The latest profit announcements by the Big Six energy companies puts a renewed focus on energy prices and the failures of market reform.

Research published by Labour reveals that that the total profits made by the Big Six energy companies increased from £2.219bn in 2010 to £3.737bn in 2012 a 74% rise.
In the same period, the typical domestic dual fuel bill increased from £1,420 a year compared to £1,105 in May 2010, an average of 29%.

Caroline Flint MP, Labour’s Shadow Energy and Climate Change Secretary, said: “The public have been left with a £3.3 billion price tag for David Cameron’s failure to act on rip-off energy bills. He’s totally out of touch with millions of people and small businesses who are struggling with soaring energy bills. His failure to reform Britain’s broken energy market is leaving hard-pressed bill-payers massively out of pocket.”

There was a dismissive reaction from the industry. Angela Knight, of Energy UK, said: “This is a disappointing and inaccurate bashing of an industry which brings heat and light to 27 million homes and business, pays billions each year to the Exchequer and creates employment for over 600,000 people. If a company is to stay in business it has to make a profit.
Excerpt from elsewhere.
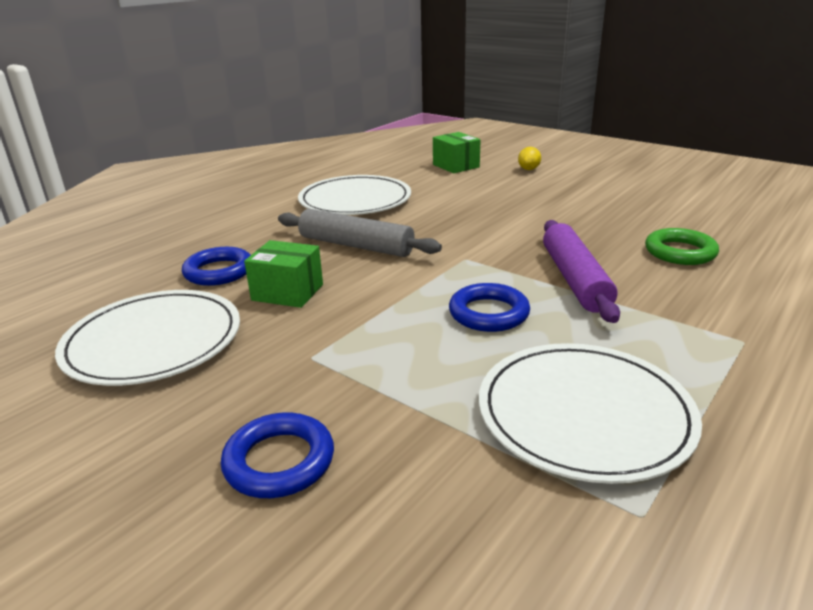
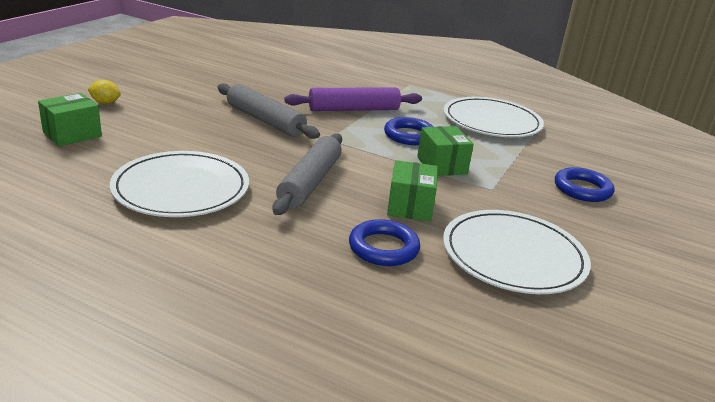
camera: 105 degrees left, 0 degrees up
(388, 327) = (442, 165): none -> green box
(511, 227) = (265, 120): none -> grey rolling pin
(680, 252) = (306, 79): green ring -> none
And the more a company has to invest then it has to make more profit to do so. Petty point scoring has no place in the adult discussion and decision making required.”

The Prime Minister has also been embarrassed by SSE’s reaction to his simplified tariff plan. They are scrapping a cheap tariff leaving customers with an increase of about £100. Tom Greatrex, Labour’s Shadow Energy Minister said Cameron’s reforms to energy tariffs have backfired, “What he needed to do was force energy companies to put the prices down when wholesale prices go down and have a regulator to force them to do that. Everyone being on the cheapest tariff makes no sense if the cheapest is also the most expensive.”
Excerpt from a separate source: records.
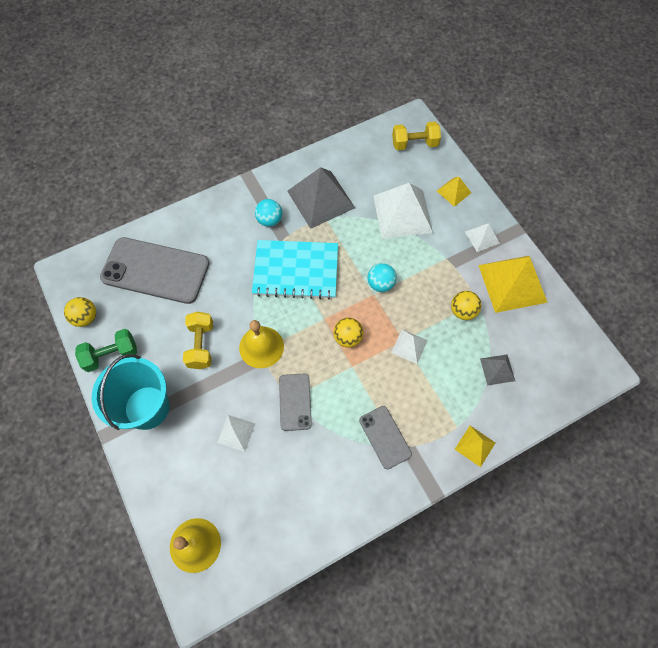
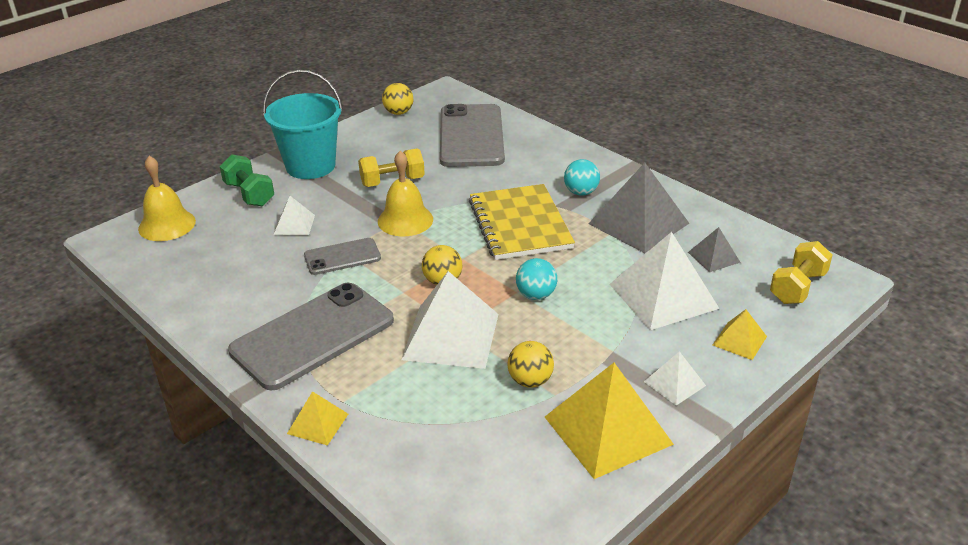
camera: 75 degrees right, 30 degrees down
(111, 355) = (362, 134): green dumbbell -> green dumbbell (249, 194)
(296, 270) = (520, 224): turquoise notebook -> yellow notebook
(385, 437) = (313, 336): grey phone -> grey phone, size x1.92
(409, 346) = (451, 336): white pyramid -> white pyramid, size x2.02
(414, 144) = (797, 287): yellow dumbbell -> yellow dumbbell turned 60 degrees clockwise
(497, 369) = (446, 432): grey pyramid -> grey pyramid (714, 257)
SSE has also decided to end cold calling as a sales technique following their record fine for misselling. Some 100 jobs are at risk as a result. Will Morris, SSE’s group managing director for retail, said: “Nobody likes receiving a sales call out of the blue and so we are stopping it.”

This is an approach shared by Eon, but not the other four companies who have confirmed they will continue the practice. Adam Scorer, director of policy and external affairs at Consumer Futures, said: “We need to see other suppliers follow suit. It could be one small step toward a better relationship between consumers and their energy suppliers”. The Scottish Government has published a paper on consumer regulation that promises stronger action on nuisance calls if Scotland votes for independence next year.

Energy companies do need to rebuild trust. A dismissive reaction to the Labour report and continuing cold calling is not the right approach.